How should this case be managed or treated according to best practices and recommendations?
Following a meticulous review of the patient's medical and sexual history, the physician had a high suspicion of STIs. A thorough physical examination, encompassing a detailed inspection of the genital and perianal regions, reveals a notable presence of perianal warts. Additionally, a digital rectal examination and anoscope evaluation are conducted, revealing purulent discharge in the anal area, with no evidence of anorectal fistula [32,38].
To further investigate the patient's condition, it is advisable to perform anorectal and throat swabs, Nucleic Acid Amplification Tests (NAAT), and serological testing for Human Immunodeficiency Virus (HIV), hepatitis B, hepatitis C, and syphilis. Concurrently, the patient should receive treatment for Neisseria gonorrhoeae, Chlamydia trachomatis, and herpes simplex virus, considering the presence of anorectal pain [32,38]. Given the patient's increased risk of STIs, it is recommended to offer treatment and STI testing to both the patient and his partner [32,38].
What treatment options are accessible for anogenital warts?
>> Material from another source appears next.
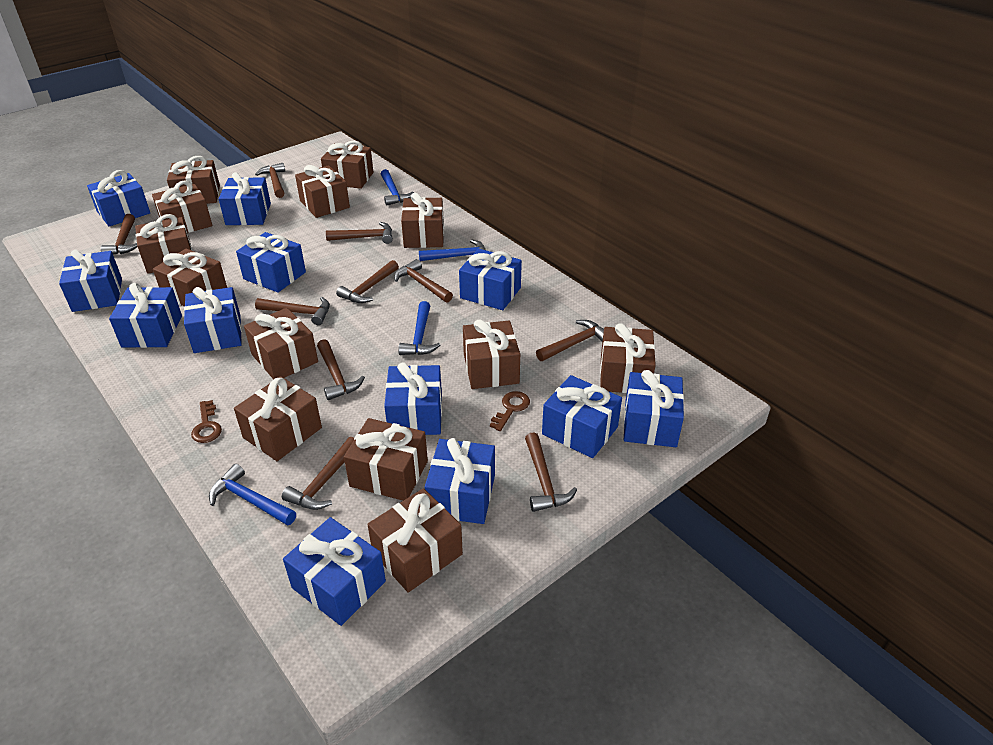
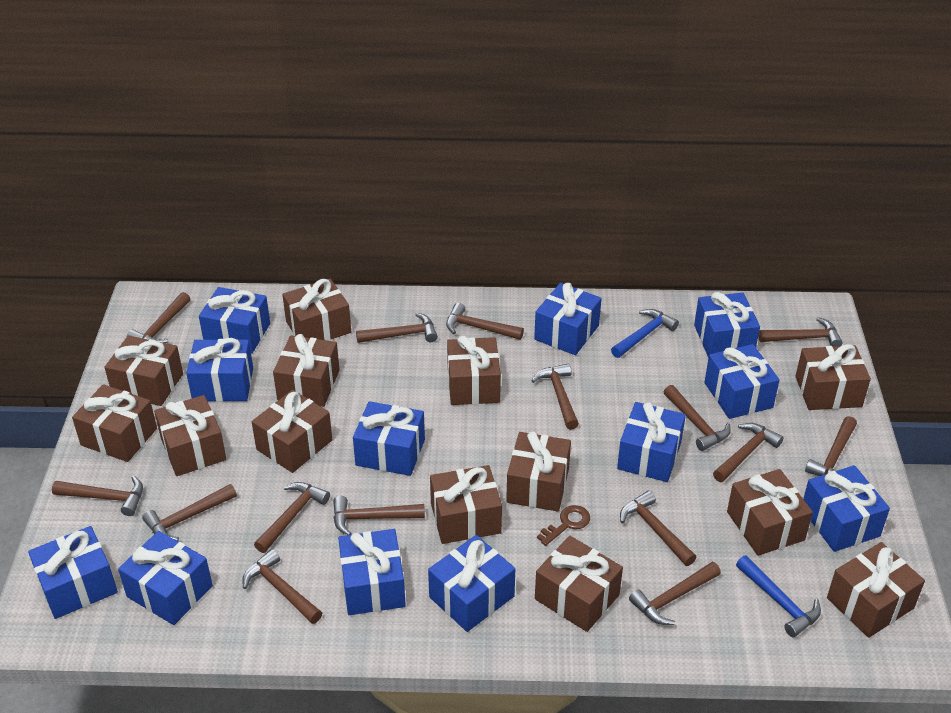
blue hammer: 4 -> 2
brown hammer: 10 -> 15
brown key: 2 -> 1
Anogenital warts, recognized as STIs, primarily result from infection with Human Papillomavirus (HPV) types 6 and/or 11. The diagnosis of warts typically relies on their clinical appearance, further confirmed through histological examination. This STI is prevalent among sexually active individuals of all genders [38,39]. In the management of anogenital warts, one potential treatment option involves administering the quadrivalent human papillomavirus vaccine to both the patient and his partner. Various approaches exist for treating anogenital warts. Patient-applied treatments encompass topical sinecatechins, imiquimod, and podofilox, while clinician-applied treatments include trichloroacetic acid, podophyllin, and chloroacetic acid. Surgical interventions, such as electrosurgery, excision, and cryotherapy, may also be employed for wart removal. Treatment decisions are contingent upon multiple factors, including the location, number, and size of warts, as well as patient preferences, cost considerations, and treatment availability. In some cases, a combination of treatment modalities may be necessary [38,39].
Conclusion
This case series emphasizes the importance of comprehensive clinical evaluation, including medical history, physical examination, and laboratory investigations, for accurate diagnosis and effective management of urethral and vaginal discharge syndromes. Prompt treatment and addressing underlying issues, such as sexual abuse, are crucial for preventing complications and improving patient outcomes. Furthermore, promoting safe sexual practices plays a vital role in preventing the transmission of STIs. The findings of this study will contribute to the existing knowledge and provide valuable information for primary care physicians in managing urethral and vaginal discharge syndromes.